Better-Than-Takeout Chicken Fried Rice

Prep Time: 10 minutes | Cook Time: 15 minutes | Total Time: 25 minutes | Servings: 4

Ingredients

  • 3 cups cooked white rice, day-old and cold (freshly cooked rice will steam instead of fry)
  • 2 boneless, skinless chicken breasts, cut into 1/2-inch pieces
  • 3 tablespoons soy sauce
  • 1 tablespoon oyster sauce
  • 1 teaspoon sesame oil
  • 2 tablespoons neutral oil (vegetable or avocado), divided
  • 3 cloves garlic, minced
  • 1 teaspoon fresh ginger, grated
  • 3 large eggs, lightly beaten
  • 1 cup frozen peas and carrots, thawed
  • 3 green onions, thinly sliced
  • White pepper and kosher salt to taste

Instructions

  1. Make the sauce. Whisk together soy sauce, oyster sauce, and sesame oil in a small bowl. Set aside within reach of the stove — things move fast once the wok is hot.
  2. Cook the chicken. Heat 1 tablespoon oil in a wok or large heavy skillet over high heat until shimmering. Add chicken in a single layer and let it sit undisturbed for 90 seconds to develop some color, then stir-fry until just cooked through, about 3 to 4 minutes total. Transfer to a plate and set aside.
  3. Scramble the eggs. Add a small splash of oil to the wok if needed. Pour in the beaten eggs and scramble quickly with a spatula, pulling them into soft curds just before they’re fully set.
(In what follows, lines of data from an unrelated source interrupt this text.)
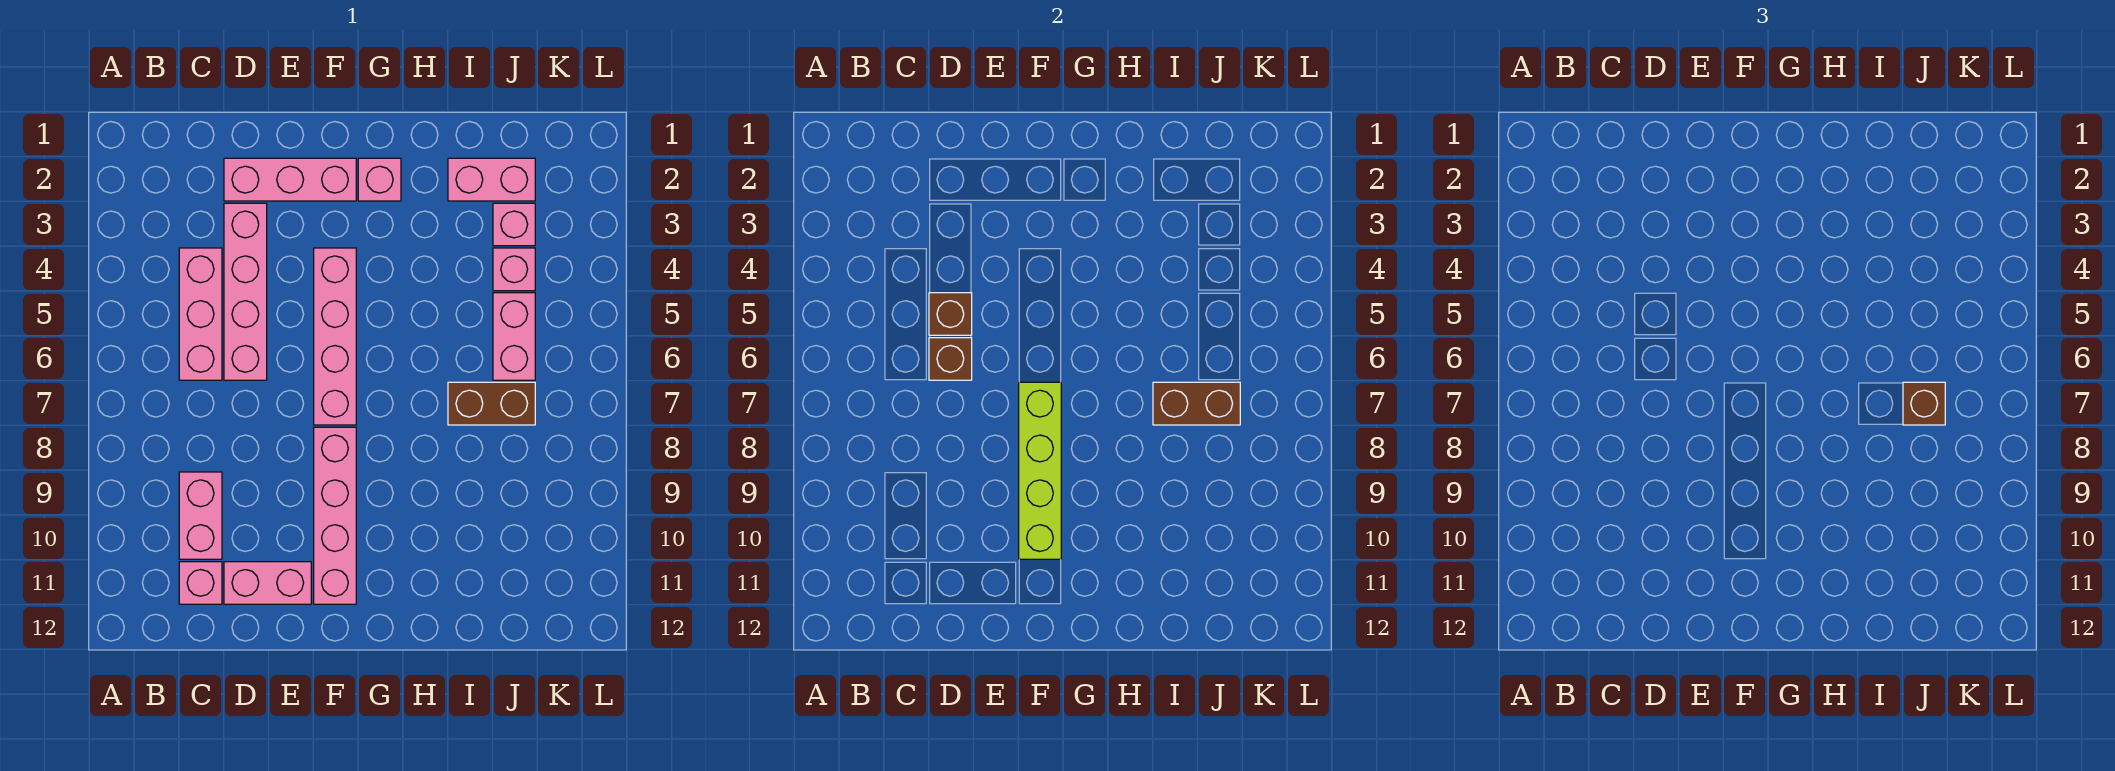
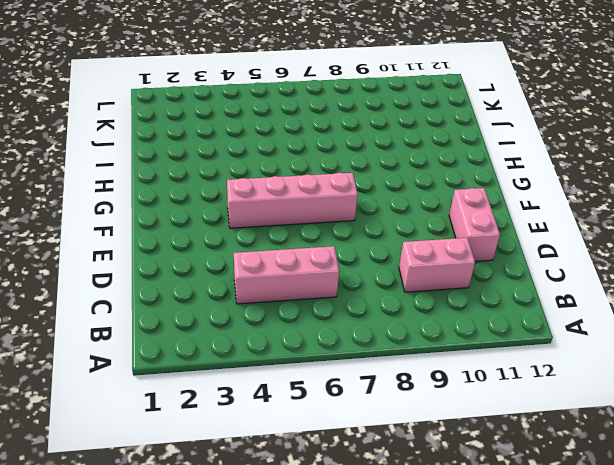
none -> pink brick C11 level 1
none -> pink brick D2:F2 level 1
none -> pink brick D3:D6 level 1

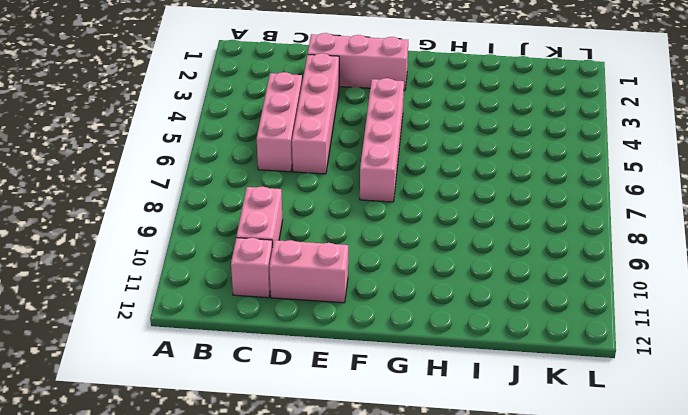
none -> pink brick F8:F11 level 1
none -> pink brick G2 level 1
none -> pink brick I2:J2 level 1

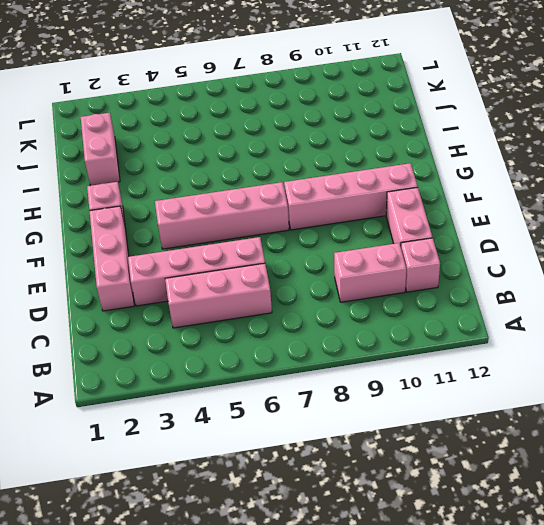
none -> brown brick I7:J7 level 1
none -> pink brick J3 level 1
none -> pink brick J4 level 1

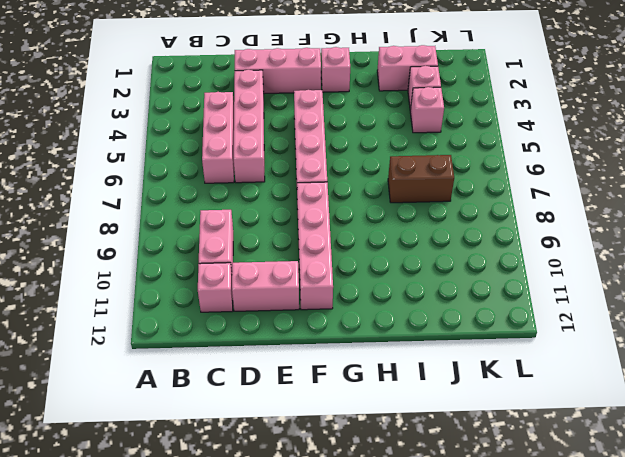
none -> pink brick J5:J6 level 1
none -> brown brick D5 level 2
none -> brown brick D6 level 2

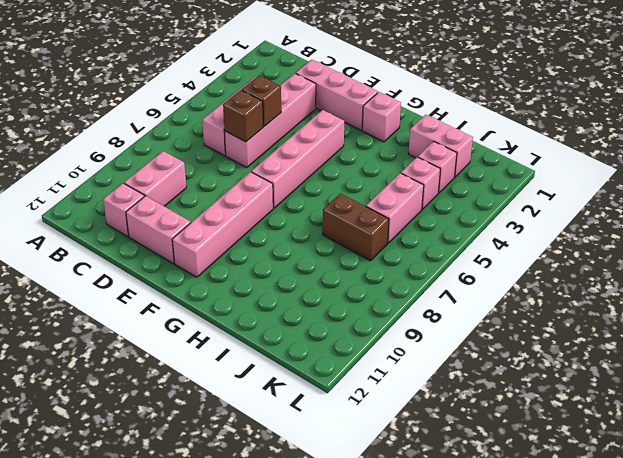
none -> lime brick F7:F10 level 2
none -> brown brick I7:J7 level 2
none -> brown brick J7 level 3

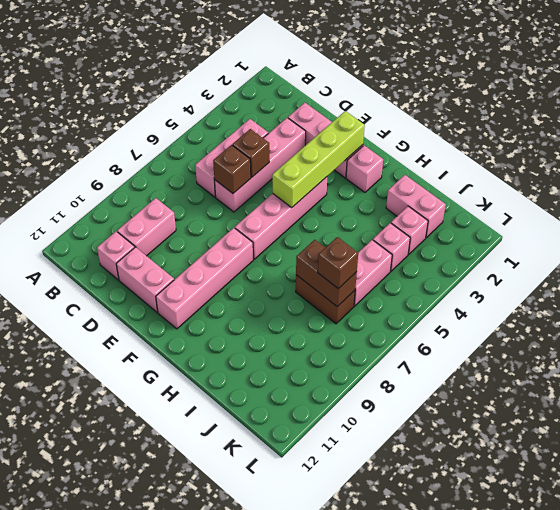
lime brick F2:F5 level 2 -> lime brick F7:F10 level 2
Push to one side of the wok.
  4. Toast the rice. Add the remaining oil to the open side of the wok. Add garlic and ginger and stir-fry for 30 seconds until fragrant. Add the cold rice, breaking up any clumps with your spatula. Press the rice flat against the hot surface and let it sit without stirring for about 1 minute so the bottom layer crisps slightly, then toss everything together, folding in the eggs.
  5. Bring it together. Add the peas and carrots and return the chicken to the wok. Pour the sauce over everything and toss over high heat for 1 to 2 minutes until the sauce is fully absorbed and the rice looks glossy and even.
  6. Finish and serve. Stir in the green onions. Taste and adjust seasoning with salt and white pepper. Serve immediately straight from the wok.

Nutrition (per serving)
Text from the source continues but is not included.